Import maps are one solution in the works, but that requires explicitly mapping every dependency, which could get complicated fast when dependencies have dependencies. It also is only in draft stage and only works in Blink based browsers currently.
I eventually gave in to the idea of having server code rewrite the paths in the js file responses to point to a symlinked node_modules
folder, similar to what is mentioned in this post by the Polymer project. I created a PHP test server for one of my projects that does this.
That project handles all requests through PHP, but we could make a more limited solution that just serve the JS file requests. In Apache we could create a rewrite rule like:
<IfModule mod_rewrite.c>
RewriteEngine On
RewriteRule \.[m]?js$ /_js.php [END]
</IfModule>
to push js requests through _js.php
. That file could look like:
<?php
//--get requested path without any querystring
$path = explode('?', $_SERVER['REQUEST_URI'])[0];
//--get real path to file
$projectPath = realpath(__DIR__);
$fullPath = realpath($projectPath . $path);
//--make sure we have a file, it is a js file, and it is in our desired root
if(
$fullPath
&& preg_match('/\.[m]?js$/', $fullPath)
&& substr($fullPath, 0, strlen($projectPath)) === $projectPath
){
//--send js mime type
header("Content-Type: application/javascript");
//--grab file content, replace bare module paths
$content = file_get_contents($fullPath);
$content = preg_replace('/(import.*from\s+[\'"])([\w@])/', '$1/node_modules/$2', $content);
$content = preg_replace('/(import\s+[\'"])([\w@])/', '$1/node_modules/$2', $content);
//--handle modules without js extension
foreach([
'foo'=> '@foo/foo/src/main.js'
] as $bare=> $modulePath){
$content = preg_replace("/(import.*['\"]\/node_modules\/){$bare}(['\"])/", "\$1{$modulePath}\$2", $content);
}
//--send
echo $content;
}else{
//--otherwise send 404
http_response_code(404);
echo "404 Not found";
}
We do have to manually map all the paths for modules that don’t have a file extension, but this should be fewer files than we’d need for import maps. $projectPath
is used with realpath()
as a check to make sure no URL trickery is being done to pull in files outside of the project, and would have to be adjusted to include the node_modules
parent if symlinked from there into the webroot. The 404 page should probably be improved if it could be seen by end users.
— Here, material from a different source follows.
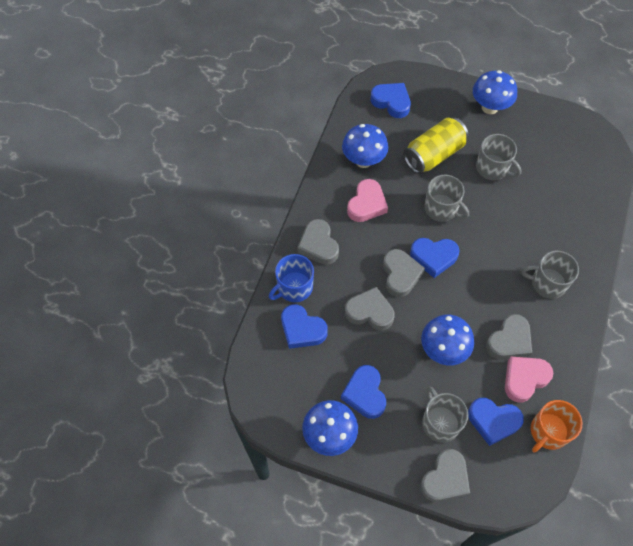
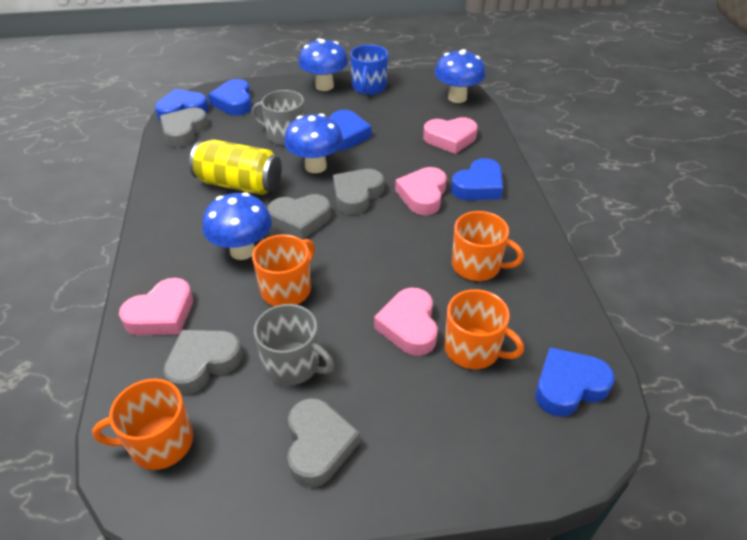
grey mug: 4 -> 2
orange mug: 1 -> 4
pink heart: 2 -> 4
My primary interest in loading ES modules from the node_modules
folder is during development / testing. I’ve gotten used to not having to build JS for dev while using Require.js. Now that I’m switching to ES modules for personal projects, I want to maintain the same quick workflow. This allows me to do that, albeit with some extra work and limitations.
I’m working on a JS version of this server script, which would make more sense for my JS specific projects. Learning a lot about how to do things in Node that come easy for me in PHP land.
Maybe when import maps get a little further along and perhaps get some regex or wildcard features or tool support to build them from a Rollup config, I will look into switching to them.